Mas o que surpreendente em Life Itself é o fato deste ser um filme que não teme exibir um lado mais falho do biografado, revelando uma honestidade admirável em sua narrativa. Ebert teve problemas com álcool durante um bom tempo (ficamos sabendo que ele quase parou embaixo de um ônibus por causa disso), além de ser dono de uma arrogância desafiadora, que poderia irritar as pessoas que entrassem em uma discussão com ele. Steve James até insere alguns embates entre Ebert e Siskel, e é difícil não se sentir um pouco desconfortável pelo modo como eles discutem, com um tentando destruir o outro. Aliás, com relação a essa parceria marcante, ainda que os dois críticos entrassem em disputas tensas, é inegável que havia amor e respeito entre eles. Por isso mesmo, é emblemático que o filme traga dois momentos em que a dupla grava um comercial para seu programa de TV, sendo que no primeiro brigam e se xingam, enquanto que no segundo brincam e se divertem.

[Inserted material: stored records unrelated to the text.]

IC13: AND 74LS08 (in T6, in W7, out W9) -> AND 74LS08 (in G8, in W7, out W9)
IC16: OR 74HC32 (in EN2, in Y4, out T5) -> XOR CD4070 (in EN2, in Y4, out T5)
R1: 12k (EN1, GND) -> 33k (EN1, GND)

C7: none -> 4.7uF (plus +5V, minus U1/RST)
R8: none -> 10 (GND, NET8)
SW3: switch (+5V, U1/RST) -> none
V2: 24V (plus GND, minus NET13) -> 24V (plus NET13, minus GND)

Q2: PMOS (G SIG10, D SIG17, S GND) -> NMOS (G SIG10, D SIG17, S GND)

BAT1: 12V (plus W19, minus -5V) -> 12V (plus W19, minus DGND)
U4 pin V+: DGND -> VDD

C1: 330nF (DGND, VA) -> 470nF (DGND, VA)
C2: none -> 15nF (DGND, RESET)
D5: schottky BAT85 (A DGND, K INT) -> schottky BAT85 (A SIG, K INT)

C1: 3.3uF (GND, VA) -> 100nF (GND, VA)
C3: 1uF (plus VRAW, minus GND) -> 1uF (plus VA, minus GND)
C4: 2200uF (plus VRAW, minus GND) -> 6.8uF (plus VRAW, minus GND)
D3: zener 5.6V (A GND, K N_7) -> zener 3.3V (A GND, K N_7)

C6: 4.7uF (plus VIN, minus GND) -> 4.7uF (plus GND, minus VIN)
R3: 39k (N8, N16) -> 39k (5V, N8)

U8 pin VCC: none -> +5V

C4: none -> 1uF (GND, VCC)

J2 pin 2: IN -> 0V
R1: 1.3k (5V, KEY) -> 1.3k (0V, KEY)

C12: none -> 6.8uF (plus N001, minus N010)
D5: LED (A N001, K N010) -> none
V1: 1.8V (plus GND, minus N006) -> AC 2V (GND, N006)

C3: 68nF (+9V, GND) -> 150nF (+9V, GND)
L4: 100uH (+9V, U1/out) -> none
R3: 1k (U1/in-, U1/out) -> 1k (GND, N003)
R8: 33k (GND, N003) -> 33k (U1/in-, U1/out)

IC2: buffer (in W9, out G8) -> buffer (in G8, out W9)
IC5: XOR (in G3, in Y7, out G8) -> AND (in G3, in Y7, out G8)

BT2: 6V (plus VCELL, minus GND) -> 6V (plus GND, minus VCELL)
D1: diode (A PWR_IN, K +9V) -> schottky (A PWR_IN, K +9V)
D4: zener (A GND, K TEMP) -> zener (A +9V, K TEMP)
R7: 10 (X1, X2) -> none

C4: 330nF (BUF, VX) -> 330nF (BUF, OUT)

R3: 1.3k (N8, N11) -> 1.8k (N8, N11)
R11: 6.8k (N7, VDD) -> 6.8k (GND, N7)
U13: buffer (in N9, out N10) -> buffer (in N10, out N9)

Life Itself é um documentário que causa reações diferentes ao longo de sua narrativa. Em uma hora pode divertir com naturalidade, em outra pode emocionar sem ser piegas. Mas acima de tudo, é uma homenagem maravilhosa a uma figura que merece todo o reconhecimento possível pelo que representou tanto como pessoa quanto como escritor. Roger Ebert era conhecido por seus “thumbs up” e “thumbs down” (polegares para cima e para baixo), que marcavam as notas que dava aos filmes. Life Itself certamente faz por merecer seus “thumbs up”.